Y a cañonazos se despertó a la vida y a la civilización de Occidente el Japón viejo, y se convirtió en el Japón nuevo.

«Hoy, dice sonriendo afiladamente el japonés Hayashi a un periodista parisiense, hoy tenemos acorazados, tenemos torpedos, tenemos cañones. ¡Los mares de la China se enrojecieron con la sangre de nuestros muertos, y con la sangre de los que nosotros matamos! Nuestros torpedos revientan; nuestros shrapnells crepitan, nuestros cañones arrojan obuses; morimos y hacemos morir; y vosotros, los europeos, decís que hemos conquistado nuestro rango, ¡que nos hemos civilizado! Hemos tenido artistas, pintores, escultores, pensadores. En el siglo XVI editábamos en japonés las fábulas de Esopo. ¡Éramos entonces bárbaros!»

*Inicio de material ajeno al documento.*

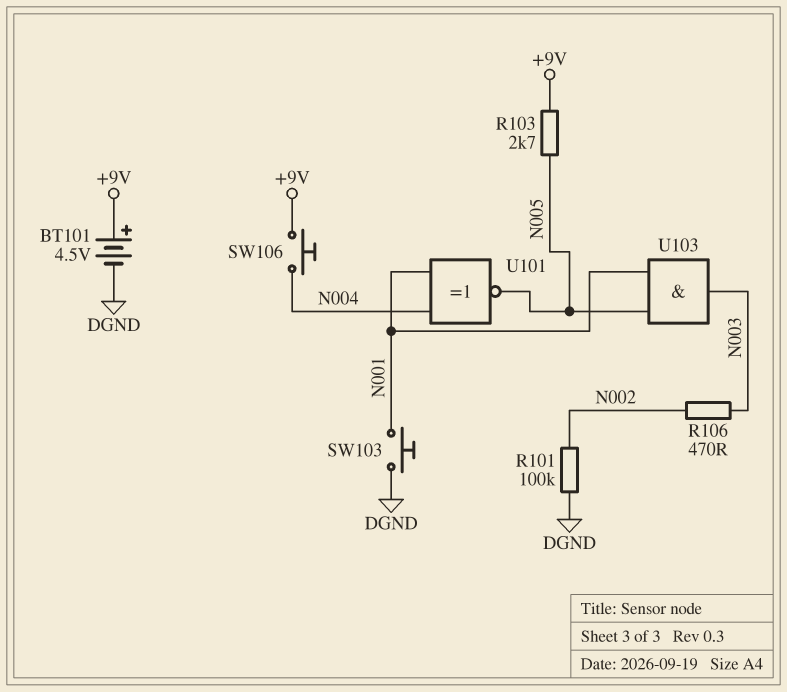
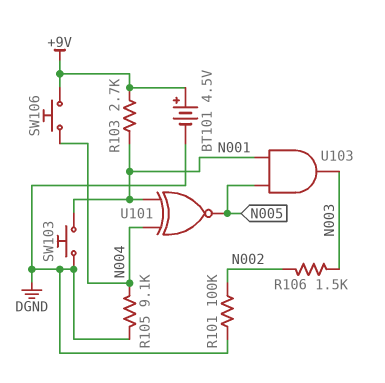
R103: 2.7k (+9V, N005) -> 2.7k (+9V, N001)
R105: none -> 9.1k (DGND, N004)
R106: 470 (N002, N003) -> 1.5k (N002, N003)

¡Oh, sí! Hoy están los descendientes de los antiguos daimios completamente civilizados. Al jiu-jitsu nacional, han agregado los conocimientos adquiridos en el Creusot y en Essen. Se les obligó a aprender la ciencia de la guerra en establecimientos occidentales; se les demostró que pasar la vida feliz, sin derramamientos de sangre, sin soldados, sin militarismo, sin cañones Krupp, era el colmo de lo salvaje. Se les enseñaron los caracteres occidentales para que pudieran leer los diarios nacionalistas de Francia, los discursos de M. Jaurés, las obras de Kipling; así supieron lo interesante del nacionalismo, lo útil del socialismo, lo superior del imperialismo. Como son hábiles y emprendedores, los nipones tuvieron pronto arsenales de ideas nuevas, tuvieron nacionalistas, socialistas, imperialistas. Se dieron una constitución. Se vistieron como se visten los hombres de Londres, que es como se visten los hombres de todo el Occidente. Vieron claramente que sonreir siempre es malo, ser afable es dañoso, ser piadoso es ridículo. Se convencieron de que ser de presa es lo mejor sobre la superficie de la tierra. Se militarizaron; se armaron, fueron excelentes discípulos de los carniceros de los países cristianos. Destruyeron toda la poesía posible, convirtieron a Madame Chrisantème en institutriz inglesa y en enfermera. Se lanzaron al asesinato colectivo con un apetito sobrehumano. Oku, Kuroko, Togo, entran en la categoría de semidioses. Se trató de matar al mayor número de rusos posible. Se trató de volar barcos, de «dinamitar» puentes, de arrasar batallones. Se va a la conquista, al degüello, al odio. ¿En dónde está ese mundo de vagos ensueños, ese mundo como lunas extra-terrestres, como astral, que admiré en las escenas, en la maravillosa actriz Sada Yacco que era una revelación de belleza exótica y peregrina? ¿En dónde están los antiguos pintores Kakemonos, los antiguos Outamaros y Hokusais? ¿En dónde las nobles creencias, los generosos ideales, la dulzura del carácter, las genuflexiones, las pintorescas amorosas, el alma antes encantadora del pasado Japón?... En la Mandchuria, la tierra se llenó de cadáveres... Los mares chinos se enrojecieron de sangre.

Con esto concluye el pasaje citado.